In this embodiment, the substantially L-shaped fluorescent light 10, 1 is used.
After 0a is photographed by an optical receiver (not shown) and image-processed, a chatter 13 is observed at a branch point where a change in the optical path appears, which is detected as a defect of the glass container 1.

As shown in FIG. 1, the glass container 1 is configured to be rotatable in the circumferential direction of the body portion. Therefore, when the above-mentioned light emitter / receiver is fixed, the left and right sides of the chatter 13 are processed in the same procedure as above.

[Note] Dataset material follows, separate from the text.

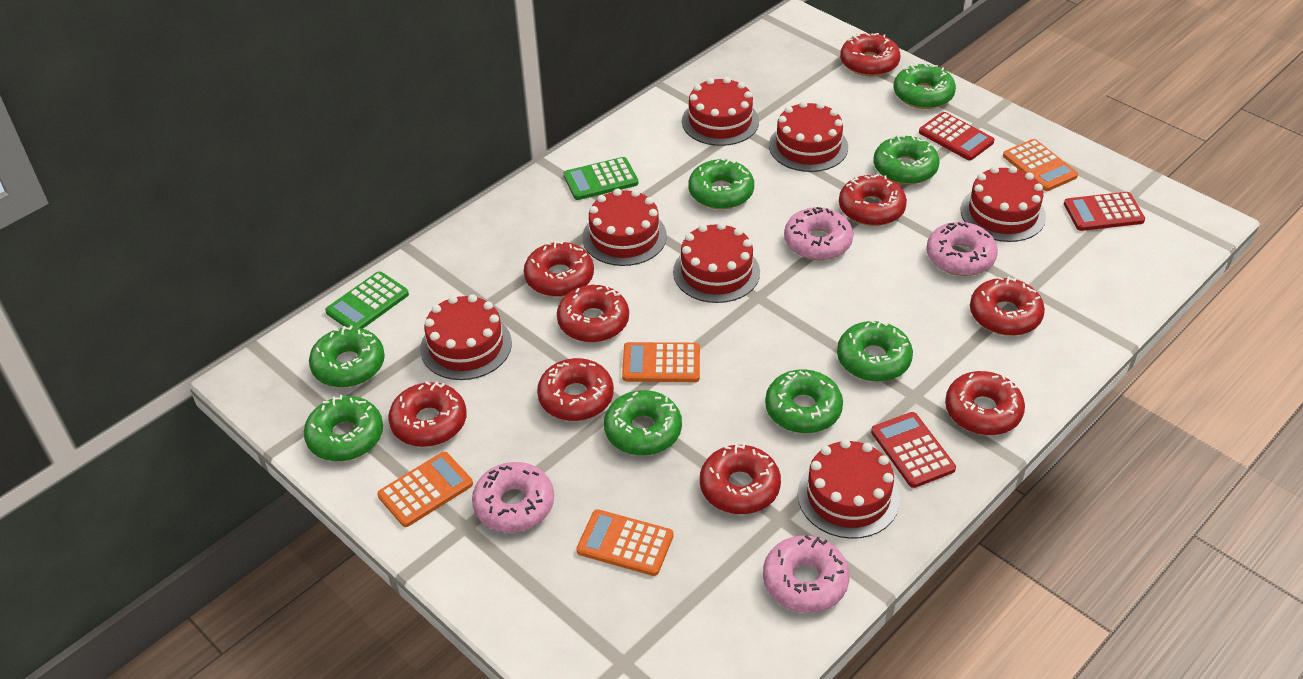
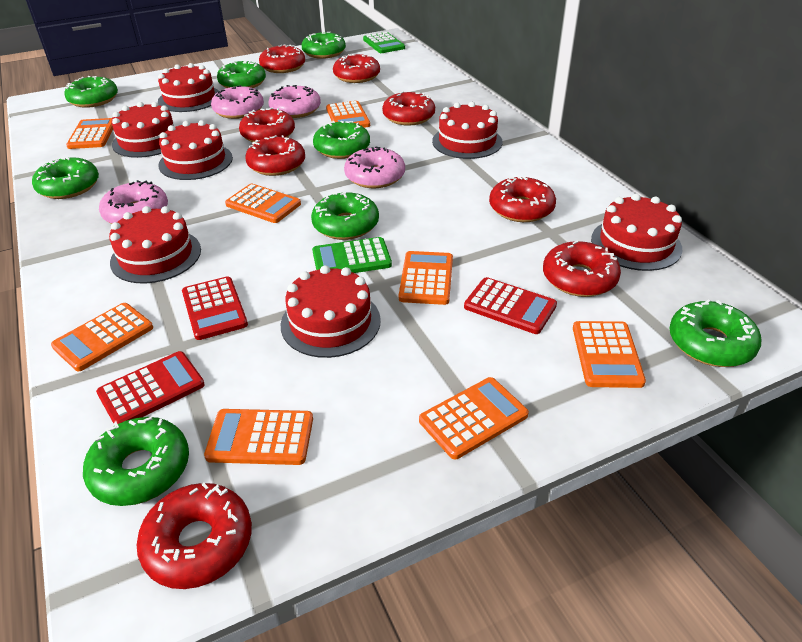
orange calculator: 4 -> 8
red donut: 9 -> 8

The chatters 14 and 15 existing in the vehicle are detected.

FIG. 6 shows a cross section of the glass container 1. In this case, the light projector 5 is installed almost right beside the glass container 1, and the light 5 a from the light projector 5 is emitted toward the glass container 1 to generate fluorescence 10 in the glass container 1. If the glass container 1 has chatters 16 and 17, one chatter 1
The fracture surface of 6 is oblique, and in this case, the part 10a changes the optical path in the direction opposite to the direction in which the fluorescence 10 extends,
The fracture surface of the other chatter 17 extends almost directly to the side, and in this case, a part 1 thereof is in the direction opposite to the direction in which the fluorescence 10 extends.
0a changes the optical path.

In this embodiment, defects such as chattering of the glass container 1 are detected by the change of the optical path of the fluorescent light 10.
Even if the direction of the fracture surface of the chatter is straight or oblique, these defects can be detected by the single light emitter 5 and the single light receiver 7. Therefore, the number of light emitters / receivers can be reduced. You can

Although the present invention has been described based on the embodiment, it is obvious that the present invention is not limited to this.

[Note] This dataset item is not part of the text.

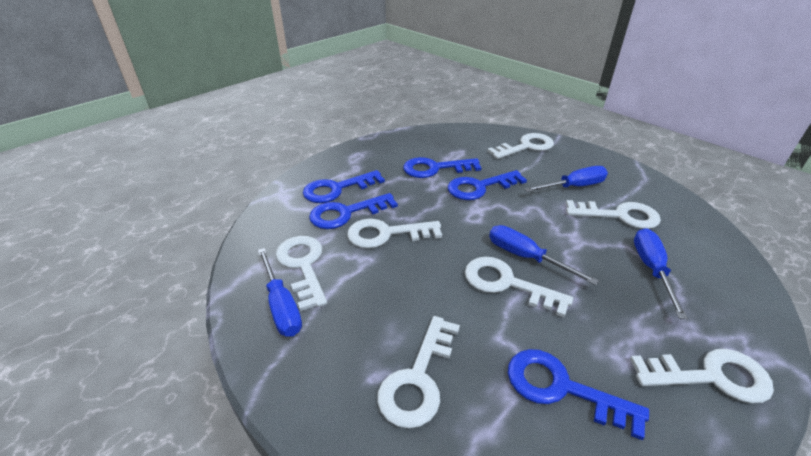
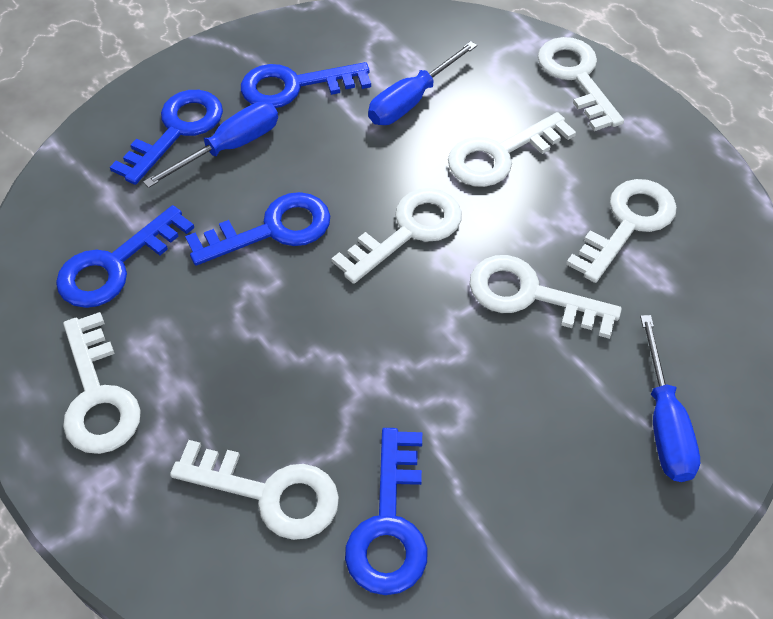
blue screwdriver: 4 -> 3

In the above embodiment, the device for detecting the defect of the glass container with one light emitting and receiving device is described, but the present invention is not limited to this, and a plurality of light emitting and receiving devices are installed at different angles, If a defect is detected by using, it becomes possible to detect a chatter having fracture surfaces in more directions. It should be noted that this inspection apparatus is capable of detecting defects such as bubbles and foreign substances as well as chatter.

[0033]

According to the present invention, a defect is detected by a change in the distribution of the amount of fluorescent light or a change in the optical path. Therefore, even if the fracture surface of the chatter is a sideways or oblique direction, a single projector / receiver can be used. It can be detected and its number can be reduced.

[Brief description of drawings]

FIG. 1 is a configuration diagram showing an embodiment of the present invention.

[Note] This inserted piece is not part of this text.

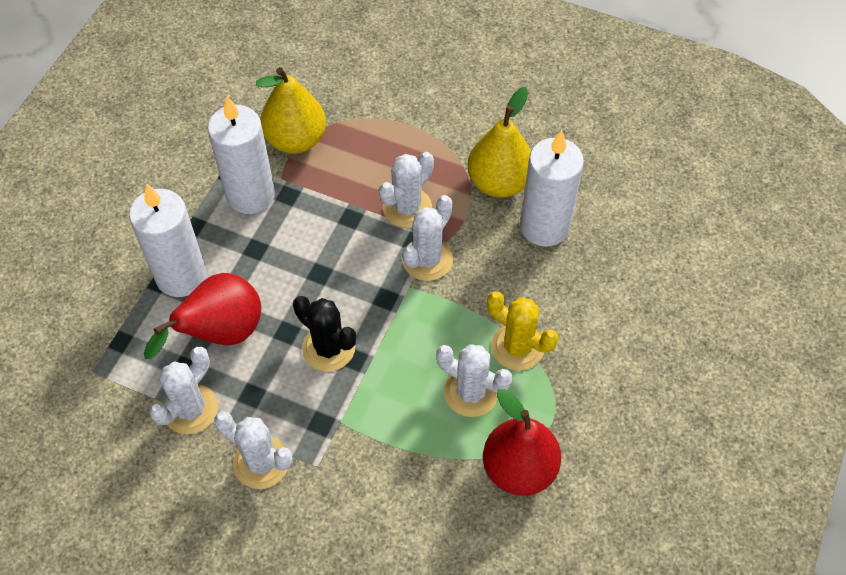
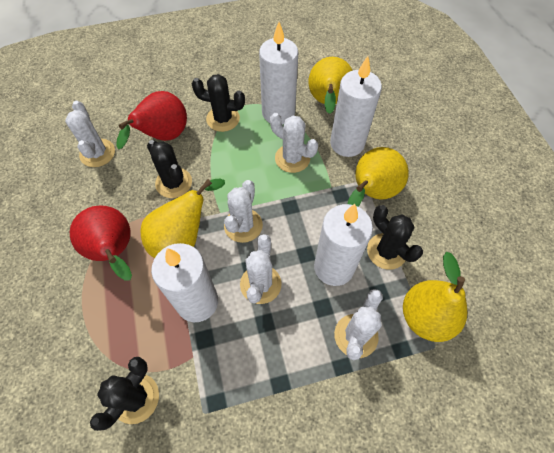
black cactus: 1 -> 4
white candle: 3 -> 4
yellow cactus: 1 -> 0
yellow pear: 2 -> 4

FIG. 2A and FIG. 2B are views for explaining changes in the distribution of fluorescence light amount.

FIG. 3A and FIG. 3B are views for explaining changes in the distribution of fluorescence light amount.

FIG. 4A and FIG. 4B are views for explaining changes in the distribution of fluorescence light amount.

FIG. 5 is a diagram for explaining changes in the optical path of fluorescence.

FIG. 6 is a diagram for explaining changes in the optical path of fluorescence.

[Explanation of symbols]

1 glass container 3 turntable 5 Projector (irradiation device) 7 Light receiver (detection means) 7a Incident light cut filter 7b camera 10 fluorescence 11 to 17

Claims (2)

[Claims] 1. An irradiation means for irradiating a glass container with light,
A glass container inspecting apparatus, comprising: a detecting unit that detects fluorescence generated in a glass container by the light; and a defect of the glass container is detected by a change in a light amount distribution of the fluorescence detected by the detecting unit. 2. An irradiation means for irradiating a glass container with light,
A glass container inspecting device, comprising: a detecting unit that detects fluorescence generated in the glass container by the light; and a defect of the glass container is detected by a change in an optical path of the fluorescence detected by the detecting unit.